Africa’s ambition to drive a new wave of industrial growth could stall unless the continent secures sustainable and patient capital, according to Ezinne Nwazulu, a development finance and investment advocate. Speaking on the challenges facing Africa’s industrial transformation, Nwazulu warned that limited access to long-term funding continues to undermine the scale and resilience of manufacturing, infrastructure, and value-added industries across the continent.
She noted that while Africa has made progress in entrepreneurship, technology adoption, and regional trade integration, industrial development requires a different class of capital—one that is long-term, affordable, and aligned with development outcomes. “Industrial revolutions are not built on short-term financing,” Nwazulu said. “They depend on sustained investment that allows businesses to grow capacity, adopt technology, and withstand economic cycles.”
According to Nwazulu, many African industries rely heavily on expensive short-term loans, which restrict expansion and weaken competitiveness. High interest rates, currency volatility, and limited access to local capital markets often force manufacturers to operate below capacity or abandon growth plans altogether. This, she argued, threatens the continent’s ability to move beyond raw material exports into processing, manufacturing, and high-value production.
She also highlighted the importance of mobilising domestic capital alongside foreign investment. Pension funds, insurance assets, and sovereign-backed institutions, Nwazulu said, could play a greater role in financing industrial projects if appropriate risk-sharing frameworks and policy incentives are in place. Strengthening financial infrastructure, improving regulatory certainty, and deepening capital markets are critical steps toward unlocking these resources.

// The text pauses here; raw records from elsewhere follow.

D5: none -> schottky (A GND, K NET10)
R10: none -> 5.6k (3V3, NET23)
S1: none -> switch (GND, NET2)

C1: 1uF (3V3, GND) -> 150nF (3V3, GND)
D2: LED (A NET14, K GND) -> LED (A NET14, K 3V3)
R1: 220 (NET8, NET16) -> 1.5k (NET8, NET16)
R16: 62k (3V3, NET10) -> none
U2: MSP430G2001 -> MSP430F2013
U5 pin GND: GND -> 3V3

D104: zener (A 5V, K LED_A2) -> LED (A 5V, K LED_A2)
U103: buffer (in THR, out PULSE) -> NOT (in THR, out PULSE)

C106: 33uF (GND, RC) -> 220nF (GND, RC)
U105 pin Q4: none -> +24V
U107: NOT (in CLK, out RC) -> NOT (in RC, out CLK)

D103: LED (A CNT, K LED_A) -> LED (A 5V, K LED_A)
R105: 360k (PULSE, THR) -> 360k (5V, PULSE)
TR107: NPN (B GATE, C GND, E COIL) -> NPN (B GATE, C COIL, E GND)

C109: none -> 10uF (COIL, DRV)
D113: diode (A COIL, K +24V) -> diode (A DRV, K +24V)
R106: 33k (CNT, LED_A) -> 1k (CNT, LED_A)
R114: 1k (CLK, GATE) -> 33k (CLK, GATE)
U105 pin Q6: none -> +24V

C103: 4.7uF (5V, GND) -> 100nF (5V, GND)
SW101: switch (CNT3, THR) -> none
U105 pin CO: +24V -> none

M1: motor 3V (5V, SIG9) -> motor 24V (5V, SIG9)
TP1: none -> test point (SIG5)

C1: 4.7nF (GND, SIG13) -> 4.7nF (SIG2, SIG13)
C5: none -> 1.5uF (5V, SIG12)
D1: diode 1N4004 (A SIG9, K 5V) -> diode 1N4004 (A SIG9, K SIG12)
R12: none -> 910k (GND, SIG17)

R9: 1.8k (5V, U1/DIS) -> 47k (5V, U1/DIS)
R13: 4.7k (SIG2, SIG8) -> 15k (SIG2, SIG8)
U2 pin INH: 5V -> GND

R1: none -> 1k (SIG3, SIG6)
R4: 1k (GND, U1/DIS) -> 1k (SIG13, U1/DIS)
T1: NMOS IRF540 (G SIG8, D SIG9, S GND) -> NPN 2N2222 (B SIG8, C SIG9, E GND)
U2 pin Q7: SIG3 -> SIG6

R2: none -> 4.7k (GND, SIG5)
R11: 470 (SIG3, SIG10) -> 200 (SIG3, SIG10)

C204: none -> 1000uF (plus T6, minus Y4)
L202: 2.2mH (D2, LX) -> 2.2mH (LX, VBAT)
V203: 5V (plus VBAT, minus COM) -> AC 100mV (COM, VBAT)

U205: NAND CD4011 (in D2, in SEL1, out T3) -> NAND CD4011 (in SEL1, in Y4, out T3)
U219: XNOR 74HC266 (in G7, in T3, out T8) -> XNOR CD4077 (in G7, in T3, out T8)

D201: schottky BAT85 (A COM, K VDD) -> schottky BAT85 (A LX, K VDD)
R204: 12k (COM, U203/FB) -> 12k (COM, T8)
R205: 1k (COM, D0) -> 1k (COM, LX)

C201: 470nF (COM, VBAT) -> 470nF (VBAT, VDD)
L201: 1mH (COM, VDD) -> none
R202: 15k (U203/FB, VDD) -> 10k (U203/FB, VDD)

In addition, Nwazulu emphasised sustainability as a central pillar of Africa’s industrial future. She argued that capital flows must support environmentally responsible production, clean energy adoption, and inclusive job creation. “Africa has an opportunity to industrialise differently—more sustainably and more inclusively—but that requires intentional financing structures,” she said.
As governments push initiatives such as the African Continental Free Trade Area (AfCFTA), Nwazulu stressed that policy reforms must be matched with financing solutions that support cross-border production and regional value chains. Without this alignment, she warned, Africa risks missing a historic opportunity to transform its economies and deliver broad-based prosperity.
Ultimately, Nwazulu concluded, sustainable capital is not optional but essential if Africa is to achieve a successful and lasting industrial revolution.